道明寺が私を迎えに行く時間のロスを避けたいという西田さんの説明に迎えの車が私を運んだのは道明寺本社ビル。

仕事が終わった道明寺に会うのに1分とかからない。

「つくし様が来てることは内緒にしてますので」

道明寺を喜ばせたいという西田さんに私は執務室の隣の部屋で息を殺してる。

「つまんないなぁ・・・」

つぶやく思いはきっと道明寺が私の前に現れた時点で消えてなくなるって思う。

予定よりも短くて、冷めたコーヒーだけが残るテーブルでも道明寺と少しでも一緒にクリスマスを過ごせればそれでいいって思ってしまう。

来年は絶対ツリーを見に行くんだから。

「ガチャリ」

いつもよりドアノブの回る音に敏感に耳が反応を示す。

「終わりました?」

ドアが開きかけた瞬間に一気に振りかえった。

その速さはコンマ一秒。

どれだけ待ち焦がれてるのか・・・。

西田さんに気が付かれて笑われてる気がして頬が熱くなる。

え・・・・っ・・・

ドアを押し開くために伸びた腕は西田さんのそれより長くて・・・

一歩踏み出された脚の長さは西田さんの脚とは比べようがない長さ。

「待たせたな」

動いた口元がやさしい微笑みを作る。

いつもより和らいだ目元は涼しく甘く私を見つめる。

道明寺・・・?

西田さんじゃない!

西田さんを想定していた私の脳に一気に入りこんできた道明寺に思考が追いつかない。

道明寺に会たくて、一緒にいたくて、過ごしたくて・・・

増殖する思いが私を慌てさせる。

道明寺に会うには心の準備が間にあわない。

「西田さんは?」

道明寺に会ってすぐの私の第一声に道明寺が不機嫌に眉をひそめたのがわかった。

「俺を見て心配するのが西田かよ。

あいつは帰ったよ」

「え?でも、見なかったけど?」

不機嫌な口調の道明寺を気にしながらも西田さんは執務室に道明寺といたはずで秘書室には帰ってきてない不思議さが残る。
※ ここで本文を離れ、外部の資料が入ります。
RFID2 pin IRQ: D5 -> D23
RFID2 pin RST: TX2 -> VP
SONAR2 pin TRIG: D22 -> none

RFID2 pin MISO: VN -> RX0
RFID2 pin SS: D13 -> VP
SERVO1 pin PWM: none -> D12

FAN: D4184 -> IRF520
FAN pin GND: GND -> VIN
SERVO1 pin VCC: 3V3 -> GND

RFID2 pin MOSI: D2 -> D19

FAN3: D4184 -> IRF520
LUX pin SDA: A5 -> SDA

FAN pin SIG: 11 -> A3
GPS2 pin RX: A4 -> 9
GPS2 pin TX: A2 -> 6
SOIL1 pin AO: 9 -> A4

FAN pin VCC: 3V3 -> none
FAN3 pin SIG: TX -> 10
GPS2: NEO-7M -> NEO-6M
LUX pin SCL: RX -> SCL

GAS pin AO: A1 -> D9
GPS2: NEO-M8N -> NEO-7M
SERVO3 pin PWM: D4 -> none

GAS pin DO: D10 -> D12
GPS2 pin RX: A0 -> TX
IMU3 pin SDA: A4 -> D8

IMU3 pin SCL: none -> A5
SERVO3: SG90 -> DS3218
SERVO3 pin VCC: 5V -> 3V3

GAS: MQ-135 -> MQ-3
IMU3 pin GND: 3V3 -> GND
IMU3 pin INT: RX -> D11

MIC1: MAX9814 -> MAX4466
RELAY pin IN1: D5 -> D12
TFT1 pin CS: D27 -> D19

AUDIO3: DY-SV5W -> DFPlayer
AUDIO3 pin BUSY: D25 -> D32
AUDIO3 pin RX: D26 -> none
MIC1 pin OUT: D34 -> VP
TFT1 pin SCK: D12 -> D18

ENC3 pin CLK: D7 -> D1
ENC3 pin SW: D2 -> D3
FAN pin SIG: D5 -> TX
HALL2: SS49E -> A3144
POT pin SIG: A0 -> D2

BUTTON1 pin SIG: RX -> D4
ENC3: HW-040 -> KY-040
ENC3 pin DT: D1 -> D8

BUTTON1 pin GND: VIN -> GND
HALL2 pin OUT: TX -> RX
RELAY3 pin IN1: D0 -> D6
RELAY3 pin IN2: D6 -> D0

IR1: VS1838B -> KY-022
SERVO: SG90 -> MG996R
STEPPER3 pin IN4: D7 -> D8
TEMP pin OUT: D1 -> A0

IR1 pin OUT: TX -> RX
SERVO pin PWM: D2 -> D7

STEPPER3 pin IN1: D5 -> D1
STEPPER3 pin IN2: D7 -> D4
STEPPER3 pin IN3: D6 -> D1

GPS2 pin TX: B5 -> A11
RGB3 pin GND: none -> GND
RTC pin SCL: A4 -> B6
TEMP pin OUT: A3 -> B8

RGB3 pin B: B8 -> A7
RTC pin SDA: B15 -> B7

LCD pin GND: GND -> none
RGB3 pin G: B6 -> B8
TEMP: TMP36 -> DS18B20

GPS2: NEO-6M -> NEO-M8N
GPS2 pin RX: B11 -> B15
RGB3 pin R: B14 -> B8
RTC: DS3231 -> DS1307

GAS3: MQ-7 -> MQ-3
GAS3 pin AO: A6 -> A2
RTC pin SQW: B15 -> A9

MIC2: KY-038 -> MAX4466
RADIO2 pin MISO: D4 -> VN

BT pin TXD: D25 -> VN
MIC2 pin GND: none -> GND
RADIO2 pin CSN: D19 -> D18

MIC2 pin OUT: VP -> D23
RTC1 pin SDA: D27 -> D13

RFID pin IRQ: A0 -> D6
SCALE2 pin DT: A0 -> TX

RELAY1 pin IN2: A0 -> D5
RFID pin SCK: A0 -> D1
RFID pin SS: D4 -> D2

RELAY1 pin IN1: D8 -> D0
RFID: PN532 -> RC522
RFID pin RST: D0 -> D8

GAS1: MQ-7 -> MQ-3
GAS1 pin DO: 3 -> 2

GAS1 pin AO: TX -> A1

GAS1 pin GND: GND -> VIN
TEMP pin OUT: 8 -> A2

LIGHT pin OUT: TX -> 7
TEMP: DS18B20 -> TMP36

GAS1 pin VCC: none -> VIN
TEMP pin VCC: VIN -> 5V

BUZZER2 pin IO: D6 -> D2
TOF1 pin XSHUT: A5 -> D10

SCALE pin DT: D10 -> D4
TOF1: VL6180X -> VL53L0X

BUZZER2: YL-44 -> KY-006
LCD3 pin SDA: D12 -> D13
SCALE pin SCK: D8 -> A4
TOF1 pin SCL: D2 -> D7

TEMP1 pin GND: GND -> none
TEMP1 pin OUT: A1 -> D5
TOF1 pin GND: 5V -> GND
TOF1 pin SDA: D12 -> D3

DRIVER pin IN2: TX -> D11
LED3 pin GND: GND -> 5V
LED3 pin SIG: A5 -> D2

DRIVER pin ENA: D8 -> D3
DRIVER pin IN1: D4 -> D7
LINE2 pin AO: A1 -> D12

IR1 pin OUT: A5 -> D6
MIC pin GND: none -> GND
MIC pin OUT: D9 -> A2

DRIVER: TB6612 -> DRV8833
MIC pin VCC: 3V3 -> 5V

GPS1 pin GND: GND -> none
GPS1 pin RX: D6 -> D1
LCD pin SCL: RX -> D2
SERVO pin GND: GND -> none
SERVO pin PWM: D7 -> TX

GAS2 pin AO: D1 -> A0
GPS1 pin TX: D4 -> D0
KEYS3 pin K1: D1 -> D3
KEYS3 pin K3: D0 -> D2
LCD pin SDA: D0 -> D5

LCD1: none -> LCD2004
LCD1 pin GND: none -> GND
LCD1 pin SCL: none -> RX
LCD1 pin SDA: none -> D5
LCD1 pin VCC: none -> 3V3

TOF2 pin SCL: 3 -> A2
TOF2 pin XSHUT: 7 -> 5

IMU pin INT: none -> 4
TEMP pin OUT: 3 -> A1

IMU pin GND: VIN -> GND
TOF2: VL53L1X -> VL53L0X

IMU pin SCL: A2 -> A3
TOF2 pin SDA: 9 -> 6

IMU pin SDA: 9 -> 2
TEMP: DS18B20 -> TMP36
「秘書課を通らなくても俺の部屋からは廊下に出れるからな」

道明寺の説明に「あっ」と納得が言った。

道明寺の執務室は直接部屋に入れるドアと会議室からと秘書課を通って入るドアとあるんだった・・・。

西田さんは私のいる秘書課は避けて帰ったってことになる。

「そのくらいすぐに検討つけろよ」

きりっとした眉と、そこにつながるすっとした高い鼻筋。

冷酷に見えるクールすぎる印象の瞳。

片方の口角を上げるように動く頬。

文句ないしにイケメンなその表情は上から目線で威圧的に私を見下ろしてくる。

私の感じたトキメキを一瞬に対抗心へと変化させる傲慢さは健在。

だって私を呼びだしたのは西田さんで、私がいるのは内緒で・・・

仕事が終わったんなら終わったと連絡があると思うものでしょう。

道明寺が我慢できずに西田さんを押しのけたとか?

道明寺ならあり得る!

執務室で道明寺に倒されて転がってる西田さんを想像してしまった。

「・・・て、ことは、道明寺と私と二人だけってこと?」

道明寺の横から執務室を覗き込んで確かめた。

「西田なりに気を利かせたんだよ。俺たちが少しでも長く過ごせるようにな」

長い脚が一歩グイと足を踏み出せば私との距離は簡単に縮小される。

100倍から1000倍の地図の縮小の差。

本当に道明寺は西田さんを無理やり帰したってことやってないよね?

「どうした?うれしくないのか?」

うれしいと簡単に応えたくないのは道明寺が自信満々の顔を私の鼻先に近づけてきたから。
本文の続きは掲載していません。